The Encyclopedia Britannica says that "Vomiting is believed to be controlled by two distinct brain centres—the vomiting centre and the chemoreceptor trigger zone—both located in the medulla oblongata."
It's a happening place. |
That medulla oblongata is like the O'Hare Airport of embarrassing bodily functions, including sneezing and coughing. Since it handles digestion as well, I will assume it has a farting center or the like. It definitely has its own vomiting center, which is the gate of this airport we're looking at today.
I guess I always thought that vomiting just kind of happened. The stomach and the senses could take care of business, and the brain's only concern was to butt out and get the body to a toilet, stat. But no, the brain's got to be in the thick of things no matter what.
So how does this thing work to make for emesis? (Emesis is a pleasant way to say an act of vomiting.) The medulla oblongata contains that cool-sounding chemoreceptor trigger zone, and when the CTZ gets word from the blood that the stomach ought to remove its contents quickly, it telegraphs the nearby vomiting center. "Hey, VC, we got a problem," it says, and before the vomiting center can get any details it's already sending the EVAC notice to the glands and muscles involved in hurling. The vomiting center does not screw around. It takes its job seriously.
Okay, that explains throwing up from food poisoning, drunkenness, chemotherapy, and opiates, among other things. But what about when there's no actual poison in the system? you wonder. What if you're seasick?
That's actually a good question, and I'm glad I thought of it. The Merck Manual tells us that "The exact pathophysiology is undefined, but motion sickness occurs only when the 8th cranial nerve and cerebellar vestibular tracts are intact; those lacking a functional vestibulo-cochlear system are immune to motion sickness. Movement via any form of transportation, including ship, motor vehicle, train, plane, spacecraft, and playground or amusement park rides can cause excessive vestibular stimulation."
So excessive vestibular stimulation is somehow involved, although how it causes the vomiting center to light up like the Christmas tree in Rockefeller Center is a matter of debate. Its efficiency is, however, undeniable, especially at the fairgrounds when your child comes off the Spindizzy Heavemaster ride and lets the stew of corndog and chocolate ice cream fly on your new Jumpmans.

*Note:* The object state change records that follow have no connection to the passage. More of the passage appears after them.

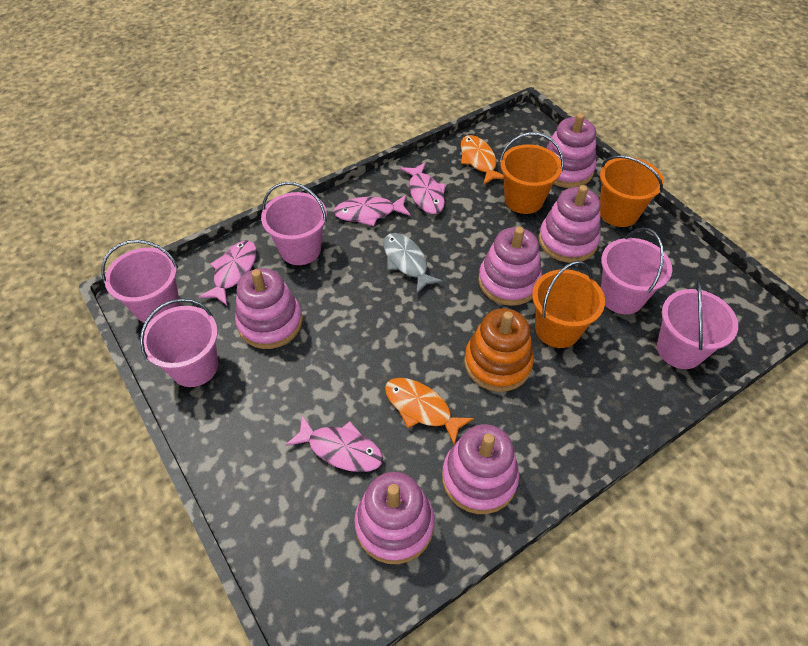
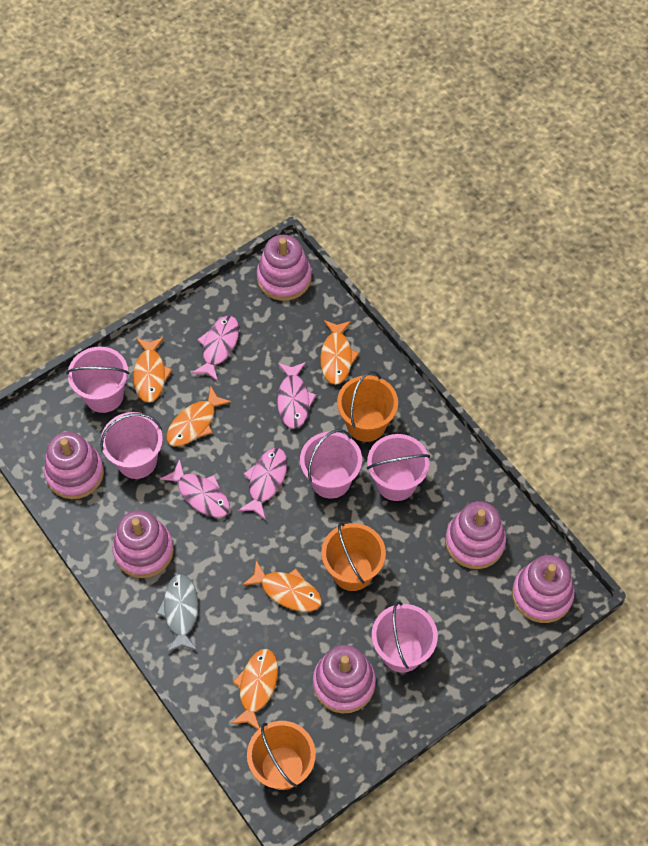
orange fish: 2 -> 5
orange stacking toy: 1 -> 0

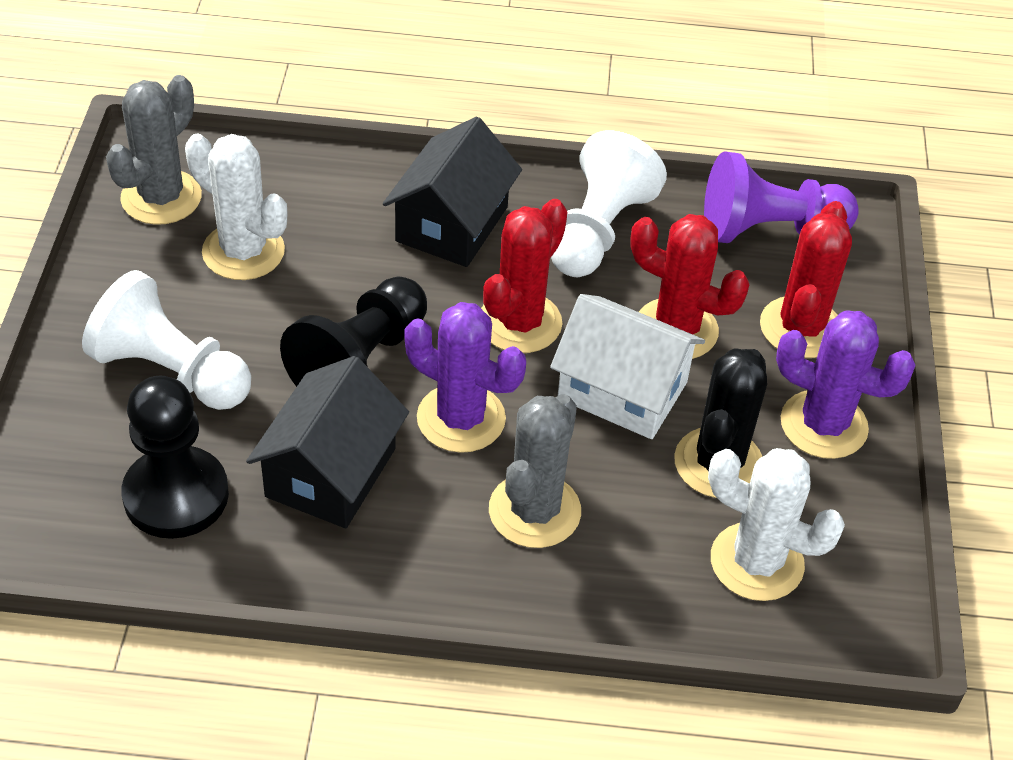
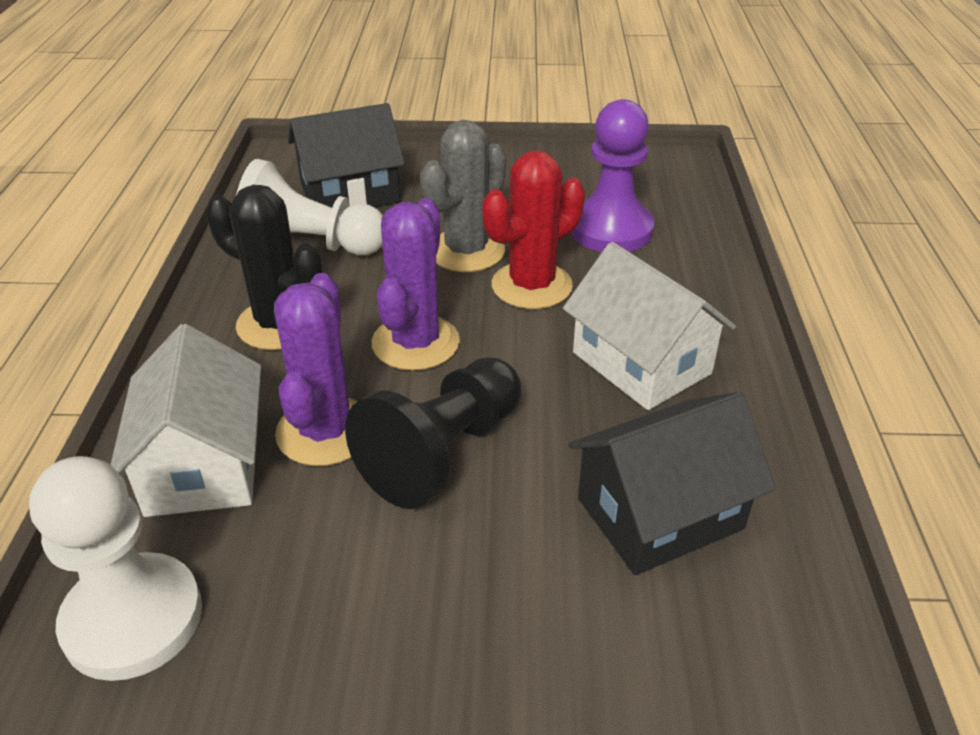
black pawn: 2 -> 1
grey cactus: 2 -> 1
red cactus: 3 -> 1
white cactus: 2 -> 0
white house: 1 -> 2

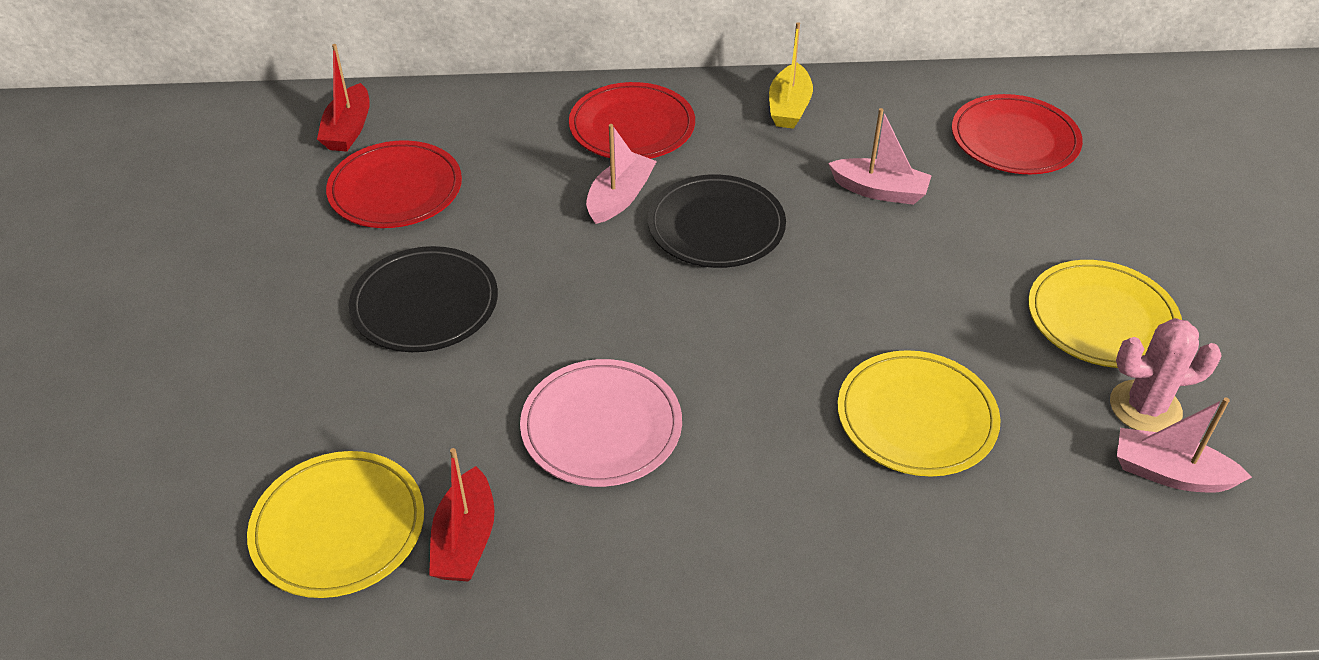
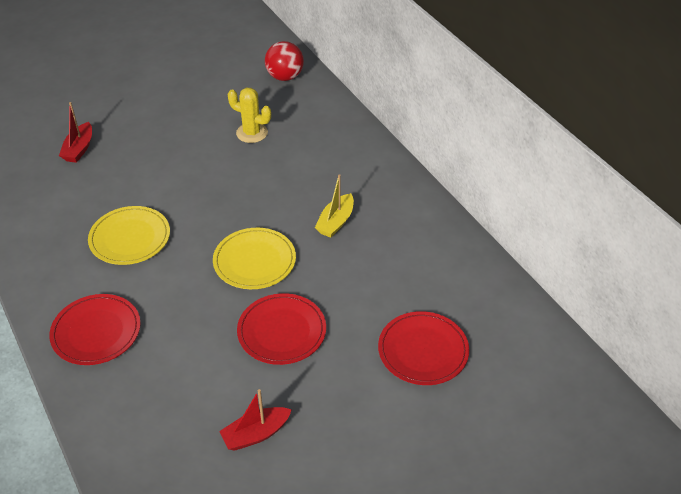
black plate: 2 -> 0
pink boat: 3 -> 0
pink cactus: 1 -> 0
pink plate: 1 -> 0
red ball: 0 -> 1
yellow cactus: 0 -> 1
yellow plate: 3 -> 2

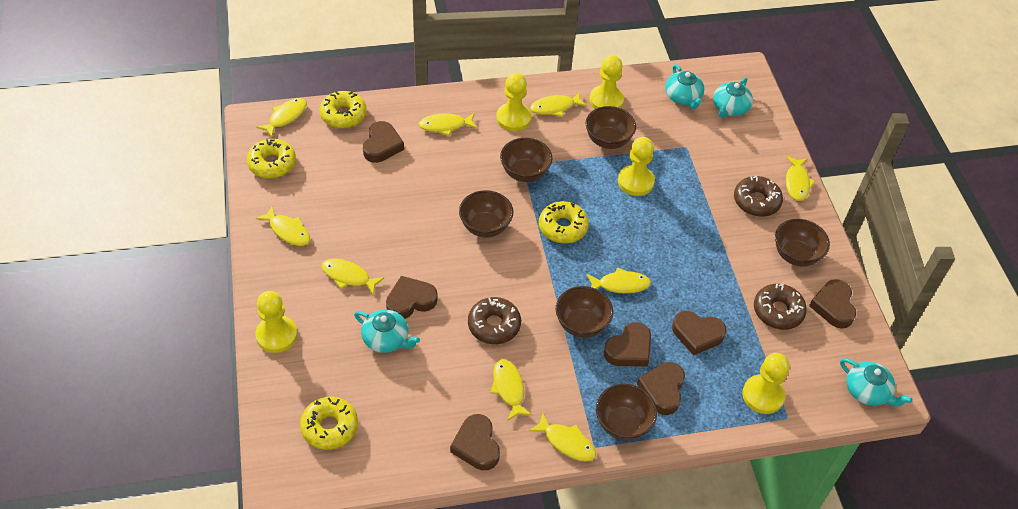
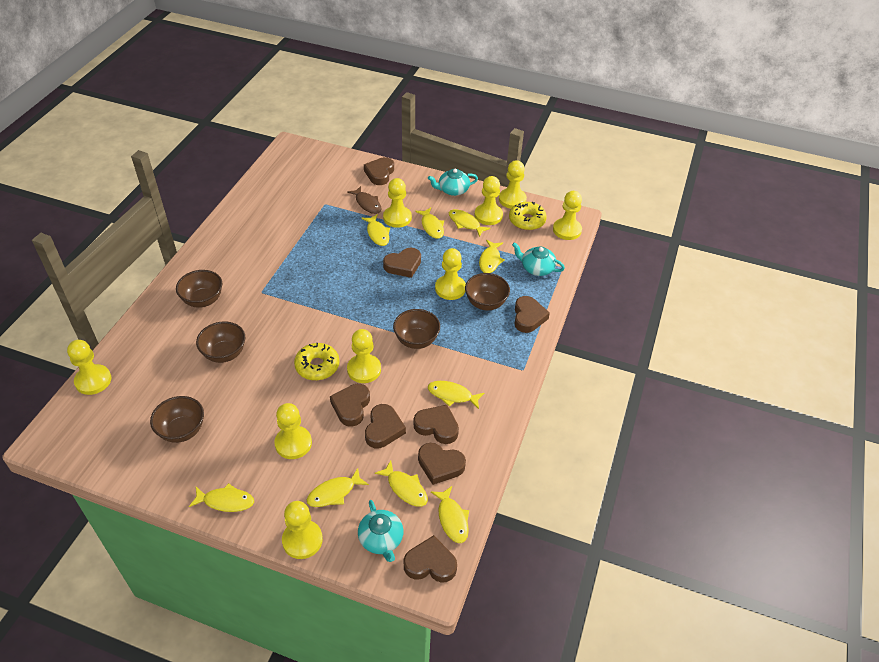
brown bowl: 6 -> 5
brown donut: 3 -> 0
brown fish: 0 -> 1
brown heart: 7 -> 8
turquoise teapot: 4 -> 3
yellow donut: 4 -> 2
yellow pawn: 5 -> 9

The human brain is an absolutely amazing biological construction, but sometimes it seems like it's being controlled by a moron. Like a high-tech cutting-edge experimental jet being controlled by a chimpanzee using an Etch-a-Sketch. And that's not even considering the stupid things we do on purpose. On that topic I could blog every day for a year.
Does this have any relation to the "Close but no cigar" syndrome us Braves fans have?